Mapping the Universe

The Universe is a vast entity, one which we as a species are fortunate to understand a small chunk of, in the grand scheme of things. The latest development in gaining cosmic knowledge comes from Canada. According to Engadget, Canada began tuning in to sounds of the universe on September 7th via their latest technology. The Canadian Hydrogen Intensity Mapping Experiment, or CHIME, will aid in taking further steps in understanding things beyond the scope of our planet. This includes the history of the universe, radio bursts from pulsars, and gravitational waves, which are he waves in spacetime whose existence was confirmed at last in 2016 by scientists.

To the untrained eye, CHIME looks more like a skate park than a radio telescope. However, it was built this way in order to listen to weak signals from the universe and to gather up to 1 terabyte per second 24 hours a day, 7 days a week. This means that the telescope is constantly creating a three-dimensional map of space.

When the project was first being crafted, the hardware for such technological demands simply did not exist. However, thanks to leaps and bounds in video game technology, scientists were about to go through with the project. But how does CHIME process all of this information? It compresses all of the information it collects into a factor of 100,000 before it ever begins to save the data onto disks.
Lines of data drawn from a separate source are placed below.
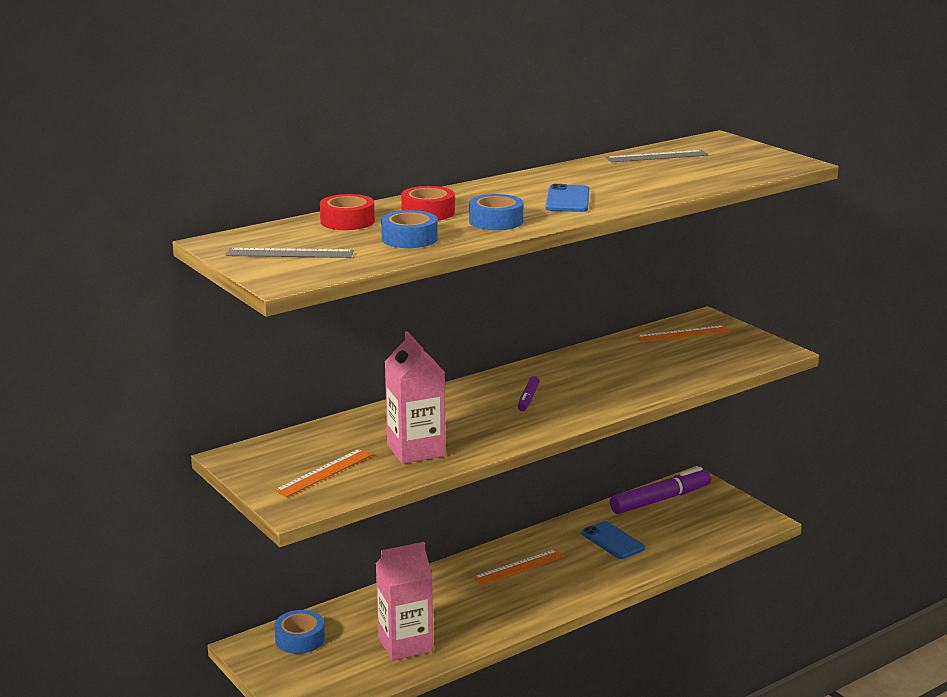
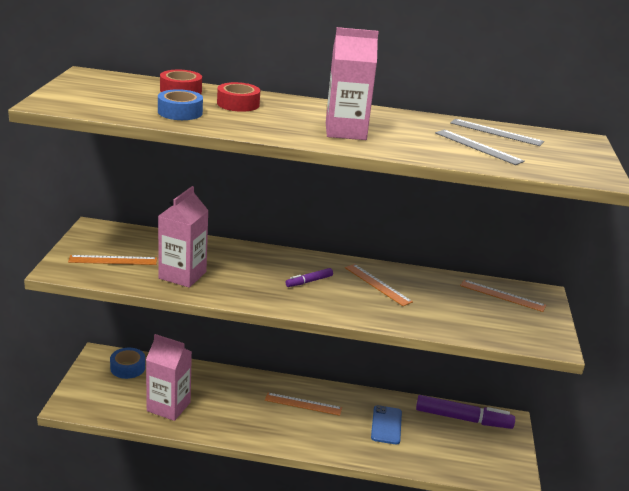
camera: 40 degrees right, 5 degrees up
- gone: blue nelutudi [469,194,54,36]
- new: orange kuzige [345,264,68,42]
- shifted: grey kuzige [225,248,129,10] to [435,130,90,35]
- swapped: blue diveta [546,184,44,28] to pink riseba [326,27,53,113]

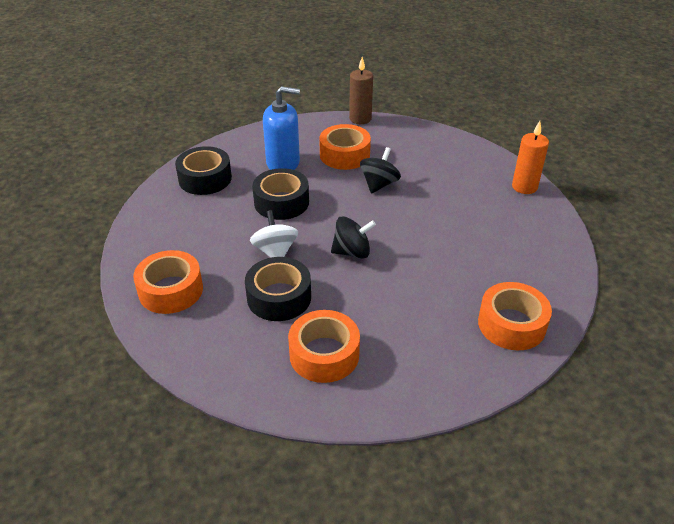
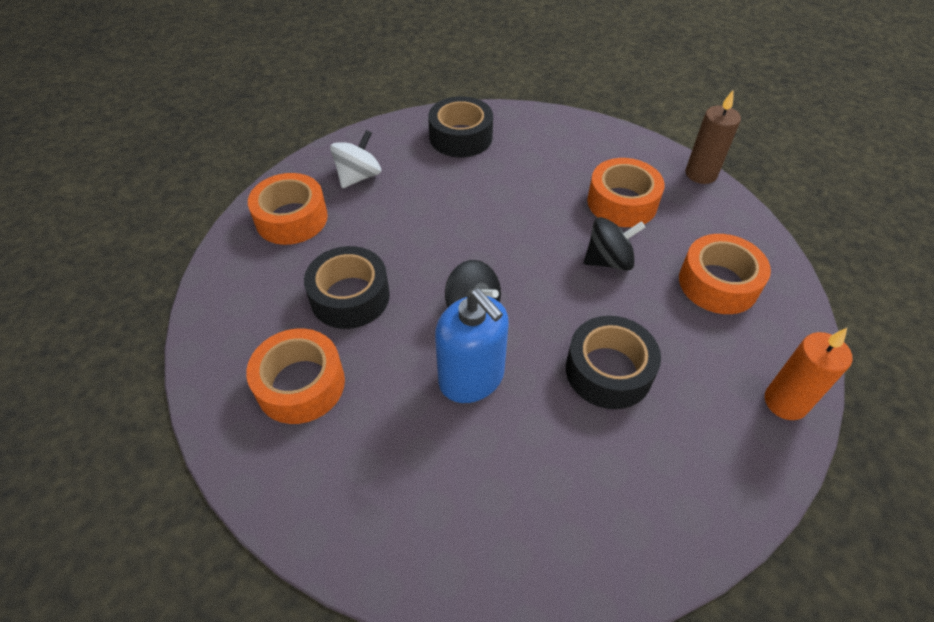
camera: 50 degrees right, 10 degrees up
- shifted: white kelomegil [250,210,48,48] to [330,130,51,58]
- shifted: black nelutudi [252,168,57,52] to [566,316,95,93]
- shifted: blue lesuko [263,86,37,84] to [435,288,74,115]
- shifted: orange nelutudi [478,282,74,68] to [679,234,92,80]

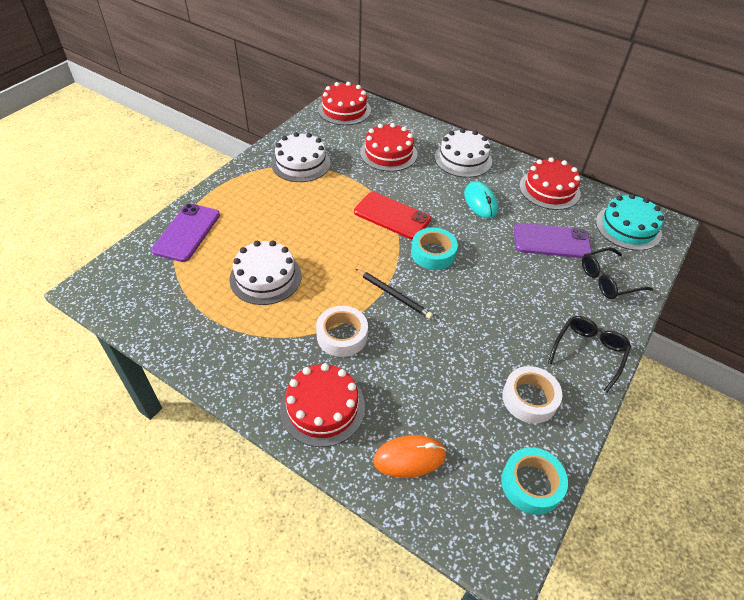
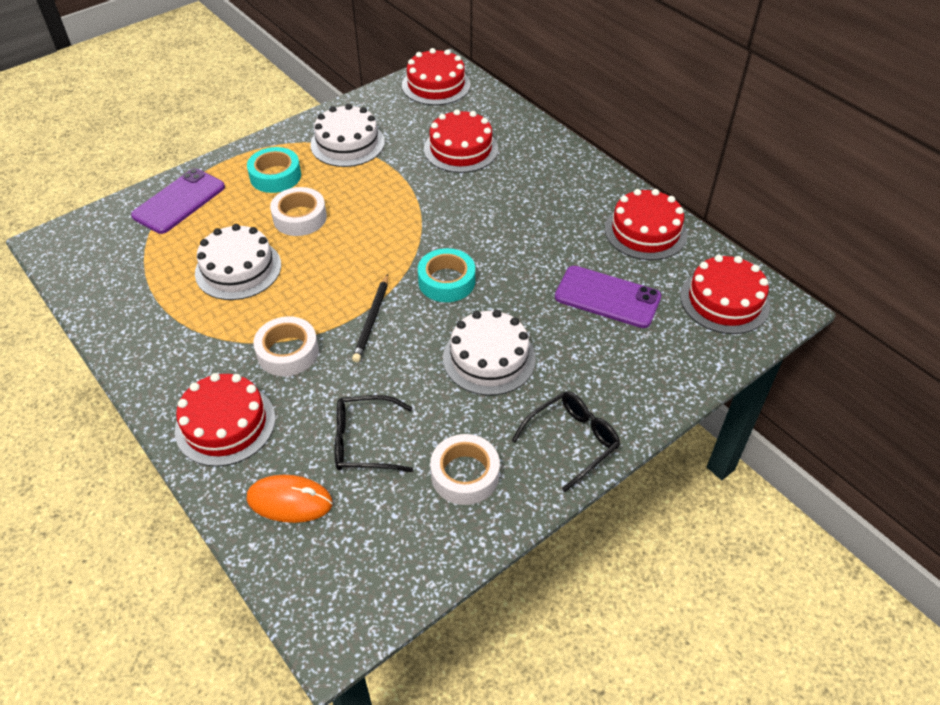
camera: 20 degrees right, 0 degrees up
- gone: red diveta [354,192,77,47]
- gone:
So, what is the purpose of collecting so much information in such a short span of time? By doing all of this, CHIME is working towards measuring how fast the universe is expanding. In other words, CHIME is measuring the universe’s acceleration. If CHIME can manage to take these measurements accurately, scientists will gain a better understanding of what is causing the rapid expansion of the universe. Whether it is “dark energy” or something else entirely, CHIME will certainly aid in the field of interstellar exploration.